There are numerous occasions when a carrier has to deviate from the normal route or the agreed B/L for various reasons. In these situations, there is exposure to cargo liability. Although such deviations to the B/L can be covered on the specific occasions by Liability Insurers, SOL cover provides for liberties to deviate under the policy period.

SOL cover includes a number of specific liabilities that are mainly excluded from the Liability Cover.

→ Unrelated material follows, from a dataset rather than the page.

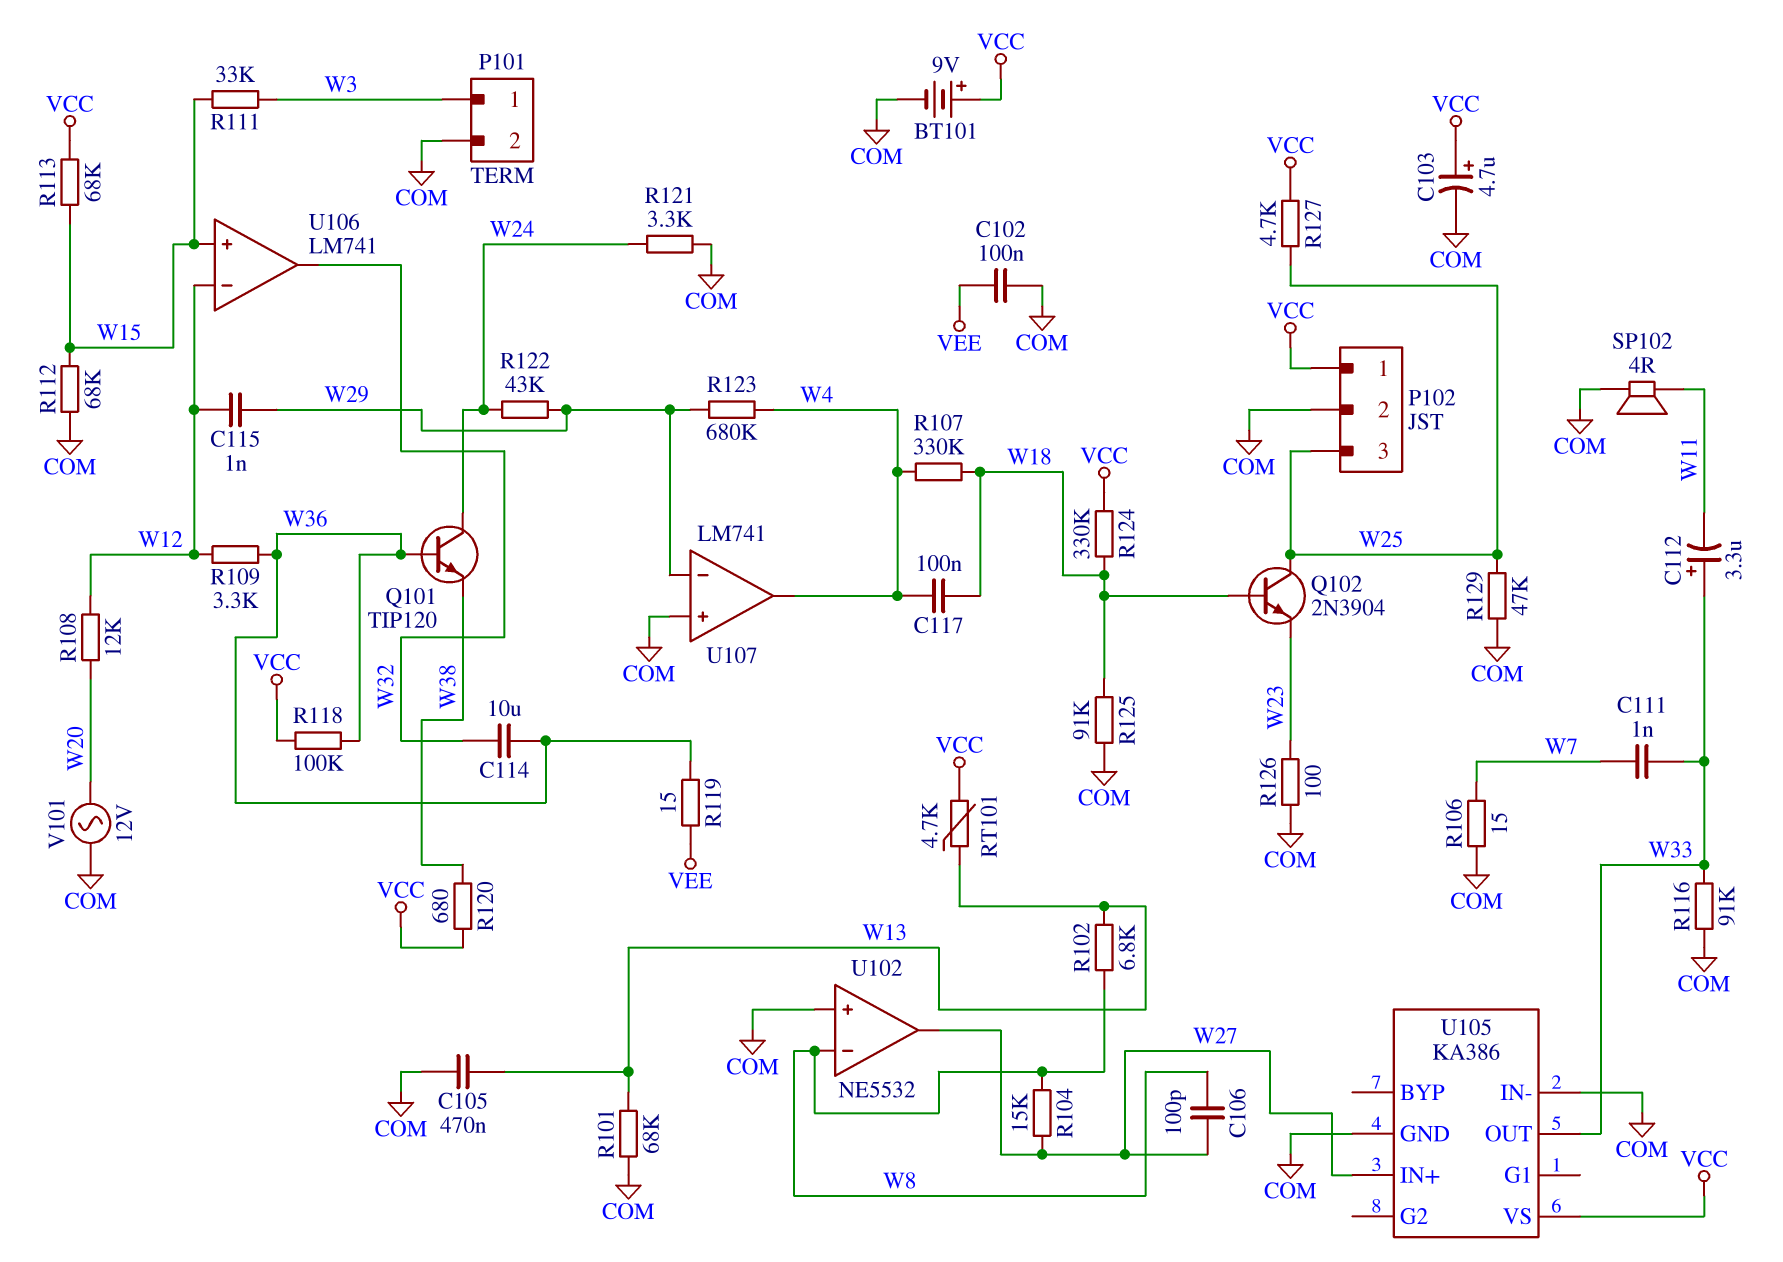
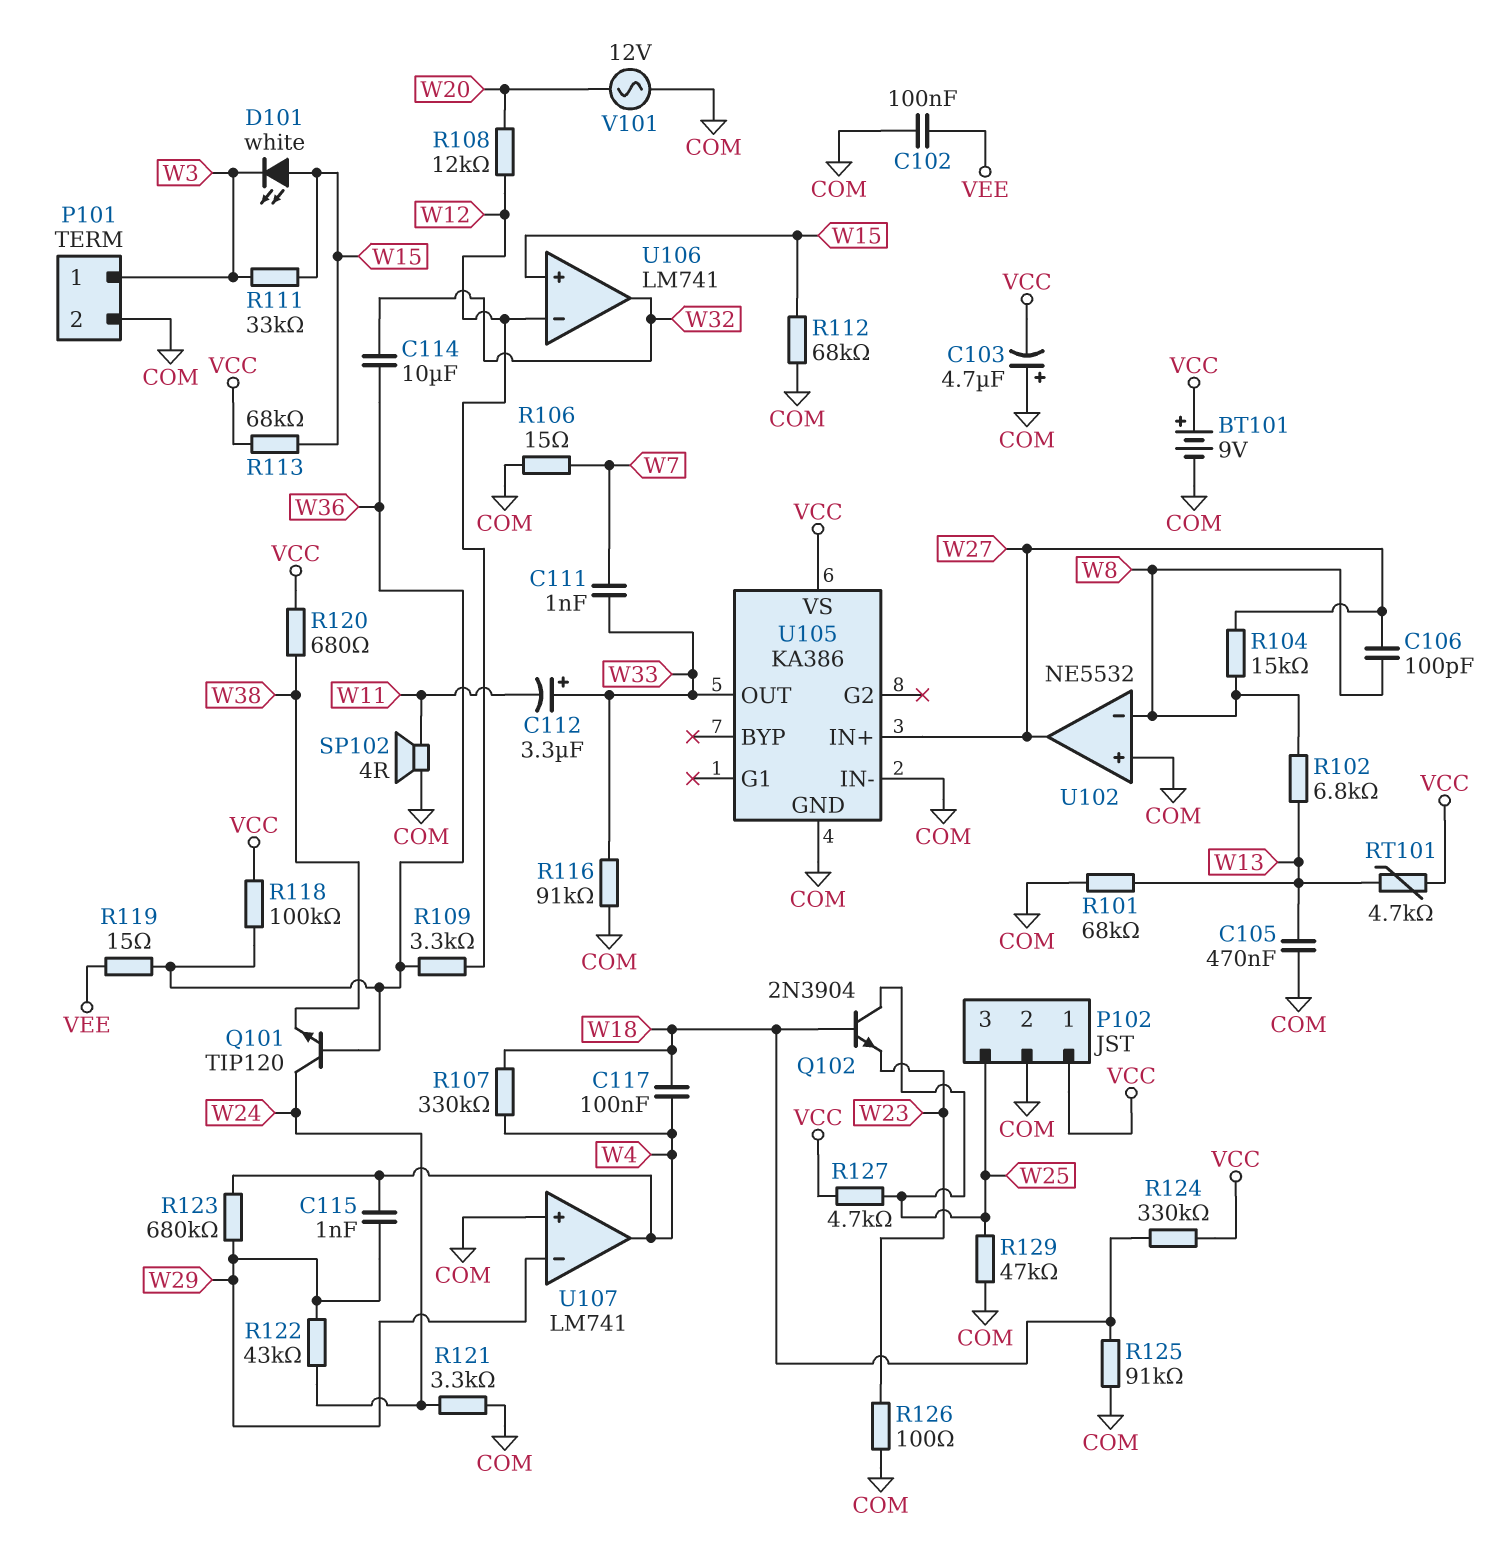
C103: 4.7uF (plus VCC, minus COM) -> 4.7uF (plus COM, minus VCC)
C115: 1nF (W12, W29) -> 1nF (W4, W29)
D101: none -> LED white (A W15, K W3)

A typical SOL example is geographical deviation or departure from the contractually agreed voyage; liability for loss of and/or damage to cargo arising out of such a deviation falls outside the scope of standard Liability Cover.

WHAT IS COVERED?

  • Geographical deviation of the vessel from the contractual voyage
  • Cargo being carried on vessels other than that named in the bill of lading;
  • Cargo being loaded on the vessel after a casualty prior to dry-docking or repair
  • Cargo being carried beyond its destination and returned by the same vessel
  • Cargo being shipped on board vessels other than those of the carrier prior to the delivery of such cargo to the carrier's vessels for the carriage thereof and similarly after such carriage
  • Cargo, including mail and/or merchandise, being stowed in spaces not certified for the carriage of cargo
  • Cargo remaining on board the vessel during dry-docking
  • Cargo being transferred to and/or from and/or being carried on board feeder vessels
  • Cargo being transferred from one point to another by water and/or rail and/or air and/or motor trucks and/or other conveyances
  • Cargo being transhipped at any port or ports, place or places instead of being carried on board the original vessel to the destination stated in the bill of lading
  • Cargo being discharged from and reloaded upon the same vessel and/or cargo being shiftedwithin the confines of the vessel for any reason whatsoever at any port or place of shipment or destination and/or at any port or place between the point of shipment and the point of destination
  • Cargo being discharged onto lighters at any port or place prior to the surrender of bills of lading by the consignees or their representatives
  • Cargo being lightered to other than the scheduled loading or unloading berth
  • Cargo being stored on lighters before loading or after discharging from vessels.
  • Cargo being accepted for shipment or delivery beyond the normal P&I rule of 14 days prior or after the transport.
  • Cargo being temporarily stored whilst the vessel is undergoing repairs.

WHO CAN BE COVERED?

In general, carriers with a full Liability entry (including owner’s P&I and Charterers Liability) can apply for SOL insurance.